A restraining order was issued in July last year by the high court’s second division following a petition filed by the Alliance for the Family Foundation Philippines Inc. (Alfi) who claimed that the Department of Health’s (DOH) implemented Republic Act 10354 or the Responsible Parenthood and Reproductive Health Act of 2012 (RH Law) disregarded due process and considered a grave abuse of discretion.
Alfi also wants a blanket restraining order not only for hormonal contraceptive “Implanon” and “Implanon NXT” but also for other similar products.
The DOH, through the Office of the Solicitor General, told the high court that the restraining order should be lifted because the restraint would result in the depleted supply of contraceptive drugs and devices in both accredited public health facilities and in the commercial market.
It added that government funds will also go to waste because huge quantities of Implanon and Implanon NXT will expire and yet will still be in government warehouses.
But the high court said the Food and Drugs Administration (FDA) still has to conduct a hearing on Alfi’s opposition to the said drugs.

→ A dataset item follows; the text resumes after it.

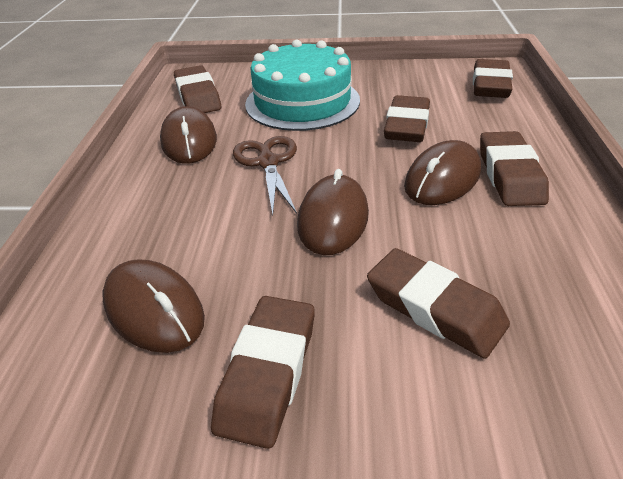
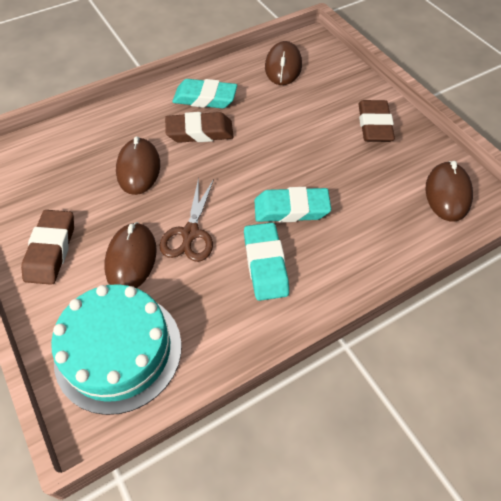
brown eraser: 6 -> 3
turquoise eraser: 0 -> 3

“To lift the TRO (temporary restraining order) at this time would be to grant a motion for execution before a trial. The Court emphasized that the TRO did not mean that the FDA should stop fulfilling its mandate to test, analyze and scrutinize and inspect drugs and devices,” high court’s Information Chief Atty. Theodore Te said at a press conference.
The high court explained that the subject of the TRO is the granting of certification or recertification of contraceptive drugs without giving Alfi the opportunity to air its objections. Also covered by the TRO is the distribution and administration of Implanon and Implanon NXT and similar contraceptives until they are determined to be safe.

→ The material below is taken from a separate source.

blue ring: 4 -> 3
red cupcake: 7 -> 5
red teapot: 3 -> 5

In the same ruling, the high court also ordered the DOH and the FDA to come up with guidelines, procedures in the screening, evaluation, approval, purchase and distribution of contraceptive drugs, hormonal contraceptives, intrauterine devices, injectables and other safe, legal, non-abortifacient family planning products and supplies.
The high court told DOH and FDA to observe the basic requirements of due process for those opposing the purchase, distribution of the said products, publication and notice of hearing and follow the standard laid down under the constitution and RH Law that what should be allowed are those products “that do not harm or destroy the life of the unborn from conception/fertilization.”
“The rules and regulations or guidelines shall provide sufficient details as to the manner by which said product and supply shall be strictly regulated in order that they will not be used as an abortifacient and in order to sufficiently safeguard the right to life of the unborn,” the high court added.
The high court also ordered the government to amend the implementing rules and regulations to conform to its decision declaring the RH Law constitutional.
In 2014, the high court ruled that the RH Law is “not unconstitutional.”
In its ruling, it declared unconstitutional eight of the law’s provisions.